The hiker who spent 17 agonizing days in the Hawaiian wilderness reunited with the people who saved her.
Amanda Eller, 35, was reported missing on May 8 after she went for a hike. As time went on her family expressed fear that foul play may have been involved but they were no doubt relieved when she was found alive.
On Thursday, a helicopter spotted Eller, who was injured and considerably thinner than when she ventured into the woods. She was so happy to see the rescuers she cried tears of happiness.
She saw these rescuers again in person during an emotional reunion on Monday’s TODAY Show. "You guys are the heroes,'' Eller told rescuers Javier Cantellops, Chris Berquist and Troy Helmer. "I am not the hero, I am just the girl sitting here healing my ankles."
Eller had become disoriented while out on her May 8 hike and got lost without the aid of her phone or GPS, which she typically leaves in her car while hiking, according to the TODAY Show. She lost so much weight, she wasn’t sure she’d survive, she told the New York Times. She ate plants and berries, and even moths. Some nights she slept in mud. During at least one night, she slept in a boar’s den. At one point, she fell off a 20-foot cliff fracturing her leg and forcing her to crawl as her only means of getting around. One photo shows her ankles in rough condition. She was discovered deep in a ravine between two waterfalls, according to the official Facebook page which was created for the effort to find her.

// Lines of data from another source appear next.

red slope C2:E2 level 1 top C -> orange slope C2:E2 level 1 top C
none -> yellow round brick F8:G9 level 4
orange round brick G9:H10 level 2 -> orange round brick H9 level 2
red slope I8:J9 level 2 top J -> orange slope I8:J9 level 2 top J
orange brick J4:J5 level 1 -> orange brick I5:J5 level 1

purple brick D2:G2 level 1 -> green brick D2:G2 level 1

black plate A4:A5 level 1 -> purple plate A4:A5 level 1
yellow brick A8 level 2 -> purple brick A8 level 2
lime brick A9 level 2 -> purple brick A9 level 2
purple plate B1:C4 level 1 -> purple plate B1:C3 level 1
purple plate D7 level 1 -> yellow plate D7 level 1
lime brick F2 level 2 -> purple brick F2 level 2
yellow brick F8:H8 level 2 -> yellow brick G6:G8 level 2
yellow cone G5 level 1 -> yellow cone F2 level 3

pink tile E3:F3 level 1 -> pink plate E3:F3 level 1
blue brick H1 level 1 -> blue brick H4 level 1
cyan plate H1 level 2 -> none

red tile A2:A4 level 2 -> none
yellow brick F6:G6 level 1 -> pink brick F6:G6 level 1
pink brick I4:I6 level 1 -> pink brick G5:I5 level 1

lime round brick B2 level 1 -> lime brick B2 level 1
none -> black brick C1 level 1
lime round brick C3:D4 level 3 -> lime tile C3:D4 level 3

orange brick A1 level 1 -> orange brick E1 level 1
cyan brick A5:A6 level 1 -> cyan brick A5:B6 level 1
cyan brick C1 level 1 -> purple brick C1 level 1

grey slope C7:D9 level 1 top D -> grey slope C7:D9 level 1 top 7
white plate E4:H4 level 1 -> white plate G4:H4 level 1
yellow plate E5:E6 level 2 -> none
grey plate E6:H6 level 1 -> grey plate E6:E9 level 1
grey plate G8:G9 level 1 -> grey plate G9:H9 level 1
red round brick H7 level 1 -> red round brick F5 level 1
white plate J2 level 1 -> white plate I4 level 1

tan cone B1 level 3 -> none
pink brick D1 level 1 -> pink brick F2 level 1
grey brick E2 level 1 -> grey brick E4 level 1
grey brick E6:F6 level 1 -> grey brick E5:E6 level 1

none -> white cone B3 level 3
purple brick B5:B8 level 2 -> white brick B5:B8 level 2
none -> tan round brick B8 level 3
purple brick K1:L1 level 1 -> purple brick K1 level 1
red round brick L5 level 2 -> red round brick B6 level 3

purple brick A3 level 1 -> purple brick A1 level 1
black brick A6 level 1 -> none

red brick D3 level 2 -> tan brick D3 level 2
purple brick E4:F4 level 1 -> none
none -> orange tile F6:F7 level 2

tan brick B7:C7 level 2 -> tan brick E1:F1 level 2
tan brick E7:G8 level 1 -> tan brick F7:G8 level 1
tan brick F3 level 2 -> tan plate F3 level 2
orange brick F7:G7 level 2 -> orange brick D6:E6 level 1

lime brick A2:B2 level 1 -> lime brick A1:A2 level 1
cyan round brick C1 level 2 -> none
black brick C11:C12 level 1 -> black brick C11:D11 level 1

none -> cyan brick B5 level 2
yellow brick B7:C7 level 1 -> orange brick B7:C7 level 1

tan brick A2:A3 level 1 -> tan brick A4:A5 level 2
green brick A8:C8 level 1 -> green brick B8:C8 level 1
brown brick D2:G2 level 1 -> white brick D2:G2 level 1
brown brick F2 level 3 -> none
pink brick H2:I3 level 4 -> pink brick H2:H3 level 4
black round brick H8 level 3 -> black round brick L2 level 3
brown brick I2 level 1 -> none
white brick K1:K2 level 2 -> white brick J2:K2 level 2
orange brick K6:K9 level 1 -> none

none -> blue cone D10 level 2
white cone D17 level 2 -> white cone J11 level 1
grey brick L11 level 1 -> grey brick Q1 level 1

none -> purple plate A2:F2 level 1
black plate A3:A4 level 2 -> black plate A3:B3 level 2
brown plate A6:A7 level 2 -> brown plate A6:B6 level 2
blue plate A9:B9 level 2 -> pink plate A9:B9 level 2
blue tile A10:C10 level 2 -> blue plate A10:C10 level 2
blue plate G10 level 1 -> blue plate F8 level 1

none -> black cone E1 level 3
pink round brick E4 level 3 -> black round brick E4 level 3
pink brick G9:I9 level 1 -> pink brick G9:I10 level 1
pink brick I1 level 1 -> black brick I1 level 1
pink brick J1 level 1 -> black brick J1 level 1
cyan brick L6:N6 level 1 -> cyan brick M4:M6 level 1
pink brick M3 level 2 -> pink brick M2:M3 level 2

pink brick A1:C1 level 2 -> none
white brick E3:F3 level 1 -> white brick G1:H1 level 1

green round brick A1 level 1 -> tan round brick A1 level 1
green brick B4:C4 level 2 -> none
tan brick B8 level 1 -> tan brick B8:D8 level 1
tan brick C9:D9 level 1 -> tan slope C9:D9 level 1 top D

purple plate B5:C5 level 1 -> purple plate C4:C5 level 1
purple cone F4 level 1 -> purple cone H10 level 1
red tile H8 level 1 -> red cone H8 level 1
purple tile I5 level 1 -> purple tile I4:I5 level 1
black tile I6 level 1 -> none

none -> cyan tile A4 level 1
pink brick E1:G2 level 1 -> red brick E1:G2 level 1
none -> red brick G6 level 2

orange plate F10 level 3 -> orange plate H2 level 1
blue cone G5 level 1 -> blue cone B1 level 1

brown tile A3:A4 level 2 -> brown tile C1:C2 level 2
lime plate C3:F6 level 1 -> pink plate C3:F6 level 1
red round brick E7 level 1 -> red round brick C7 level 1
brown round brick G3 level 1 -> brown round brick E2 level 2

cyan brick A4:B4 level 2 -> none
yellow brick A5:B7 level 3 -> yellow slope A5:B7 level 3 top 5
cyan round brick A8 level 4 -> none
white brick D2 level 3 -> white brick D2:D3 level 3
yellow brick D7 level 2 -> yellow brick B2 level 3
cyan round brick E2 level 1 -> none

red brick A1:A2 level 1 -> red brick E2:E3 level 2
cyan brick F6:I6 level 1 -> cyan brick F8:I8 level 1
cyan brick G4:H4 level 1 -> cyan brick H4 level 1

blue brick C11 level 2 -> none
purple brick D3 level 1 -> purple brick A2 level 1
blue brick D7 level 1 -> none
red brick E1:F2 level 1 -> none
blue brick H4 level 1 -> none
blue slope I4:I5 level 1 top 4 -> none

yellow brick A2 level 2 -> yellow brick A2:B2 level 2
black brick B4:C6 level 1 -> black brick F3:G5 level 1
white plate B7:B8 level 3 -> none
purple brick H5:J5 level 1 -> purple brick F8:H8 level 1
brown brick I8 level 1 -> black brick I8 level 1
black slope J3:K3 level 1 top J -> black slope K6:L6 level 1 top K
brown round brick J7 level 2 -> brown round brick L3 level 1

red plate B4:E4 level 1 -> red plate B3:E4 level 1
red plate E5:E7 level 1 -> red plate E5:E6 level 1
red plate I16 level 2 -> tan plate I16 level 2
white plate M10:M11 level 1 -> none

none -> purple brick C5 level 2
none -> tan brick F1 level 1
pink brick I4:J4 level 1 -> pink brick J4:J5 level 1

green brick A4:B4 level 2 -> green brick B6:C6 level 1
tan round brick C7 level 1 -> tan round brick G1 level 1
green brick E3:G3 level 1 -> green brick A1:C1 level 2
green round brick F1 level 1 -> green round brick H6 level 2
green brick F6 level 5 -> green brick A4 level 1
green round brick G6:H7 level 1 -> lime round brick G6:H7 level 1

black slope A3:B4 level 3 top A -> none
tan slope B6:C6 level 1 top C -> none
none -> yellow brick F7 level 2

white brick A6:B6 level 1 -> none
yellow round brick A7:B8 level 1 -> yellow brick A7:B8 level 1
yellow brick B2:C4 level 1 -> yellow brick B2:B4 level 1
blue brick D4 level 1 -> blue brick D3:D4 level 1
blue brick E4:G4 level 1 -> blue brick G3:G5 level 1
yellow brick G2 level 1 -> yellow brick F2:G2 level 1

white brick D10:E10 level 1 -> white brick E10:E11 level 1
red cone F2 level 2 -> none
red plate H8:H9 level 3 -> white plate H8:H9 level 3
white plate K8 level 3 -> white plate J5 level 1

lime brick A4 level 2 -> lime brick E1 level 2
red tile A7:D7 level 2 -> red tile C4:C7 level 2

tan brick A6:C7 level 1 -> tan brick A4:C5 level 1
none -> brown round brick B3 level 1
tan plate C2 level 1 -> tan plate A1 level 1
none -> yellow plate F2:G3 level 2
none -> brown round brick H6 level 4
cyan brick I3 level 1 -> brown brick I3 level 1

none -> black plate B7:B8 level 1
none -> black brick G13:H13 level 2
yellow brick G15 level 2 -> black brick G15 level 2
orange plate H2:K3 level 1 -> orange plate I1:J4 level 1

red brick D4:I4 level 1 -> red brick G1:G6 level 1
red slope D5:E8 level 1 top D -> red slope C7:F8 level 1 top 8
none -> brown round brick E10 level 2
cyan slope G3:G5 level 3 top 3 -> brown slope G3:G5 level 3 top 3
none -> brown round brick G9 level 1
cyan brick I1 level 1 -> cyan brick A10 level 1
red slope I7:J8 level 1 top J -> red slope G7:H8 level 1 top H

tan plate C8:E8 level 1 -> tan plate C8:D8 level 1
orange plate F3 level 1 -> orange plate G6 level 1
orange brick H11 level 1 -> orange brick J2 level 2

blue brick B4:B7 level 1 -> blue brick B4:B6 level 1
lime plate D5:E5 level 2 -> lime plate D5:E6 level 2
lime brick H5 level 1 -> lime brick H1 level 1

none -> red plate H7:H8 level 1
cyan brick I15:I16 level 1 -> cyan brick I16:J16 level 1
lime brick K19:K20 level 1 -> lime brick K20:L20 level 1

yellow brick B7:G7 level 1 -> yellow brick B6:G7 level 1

The Maui Memorial Medical Center, where Eller had been staying, announced on Sunday that Eller had been released from the hospital “on her own accord to continue her rehab and recovery with family and loved ones.”
Her friend and search coordinator Sarah Haynes said on TODAY that Eller is healing and is in a wheelchair at the moment.
"I am so blessed for every breath that I take,'' Eller said during the reunion.
She also thanked the community who contributed to the search.
"I've never experienced anything like this where the community is showing up with so much freakin' heart and so much passion, and these guys were not going to give up on me, thank God!" she said.
“I think a lot of her survival has to do with who she is,” Cantellops, one of the rescue workers who was in the helicopter, told the TODAY show. “Her experience in the forest itself, her knowledge of the vegetation, but in reality her physical therapy, her expertise in the human anatomy. I think that her injuries, she was able to treat them and treat herself and pretty much be able to assess her situation out in the field and be able to move forward with those injuries.”
Eller, a Maui resident, works as a physical therapist and yoga instructor.